Separately, I think it's great if you can have all of your employees involved in the support and outreach process, but that's a cultural thing and thus a bit harder than changing a mail header.

2 comments

Yes, I think all employees involved is a huge win. In our company of 3, we do that. But one thing that's problematic from the customer's point of view, is:

"Who should I contact to solve my problem?"

The ideal experience in my opinion is a single contact point, with the authority and knowledge to solve every issue you have.

That's of course unrealistic, but I want to find a way to approximate that. The closest thing I've heard is Alla Klein:

http://code.dblock.org/alla-klein-a-fake-person-in-charge-of...

My startup never uses no-reply and someone reads pretty much every reply.

But note that this is not zero cost. The time your support staff spends deleting out of office replies and spam is time they aren't helping real people.

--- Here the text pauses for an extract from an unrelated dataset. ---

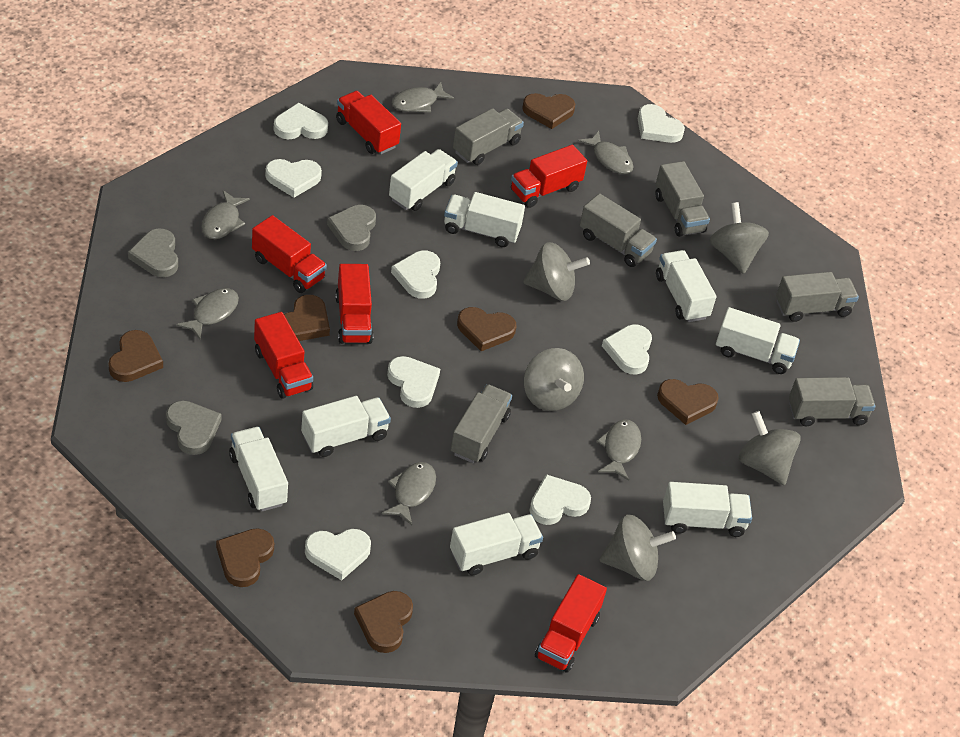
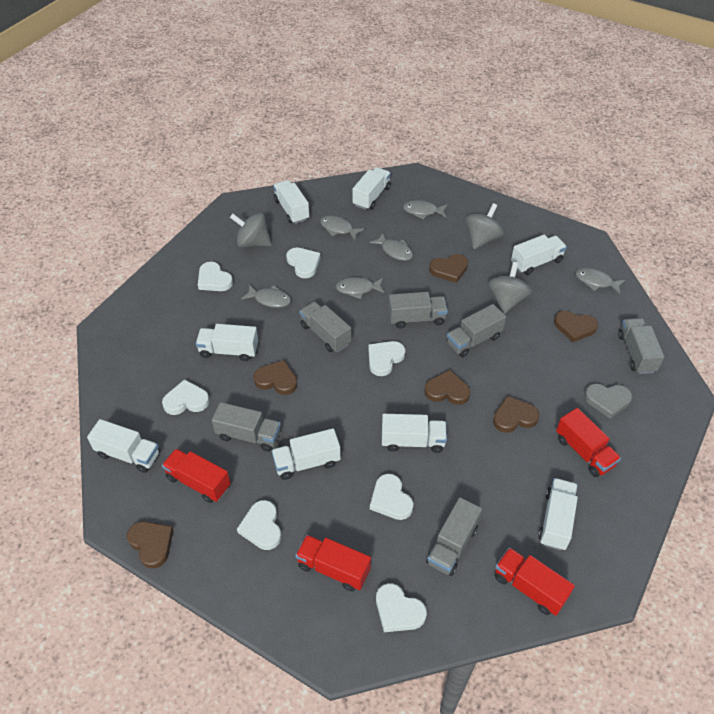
brown heart: 7 -> 6
grey heart: 3 -> 1
grey spinning top: 5 -> 3
red truck: 6 -> 4
white heart: 8 -> 7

It's trivial to filter out of office messages if you use a decent email program. The false positive rate should be as close to zero as you can get.

Reading every feedback email from every real user teaches you how to create better products. If you make it clear users can provide feedback, there's an opportunity from them.

I ask every single real person who leaves my service why they left, which translates to about 12 emails from me per week. Most of the time, the feedback isn't actionable, but 2-3 of every 50 emails translate to something I can use to make my product better.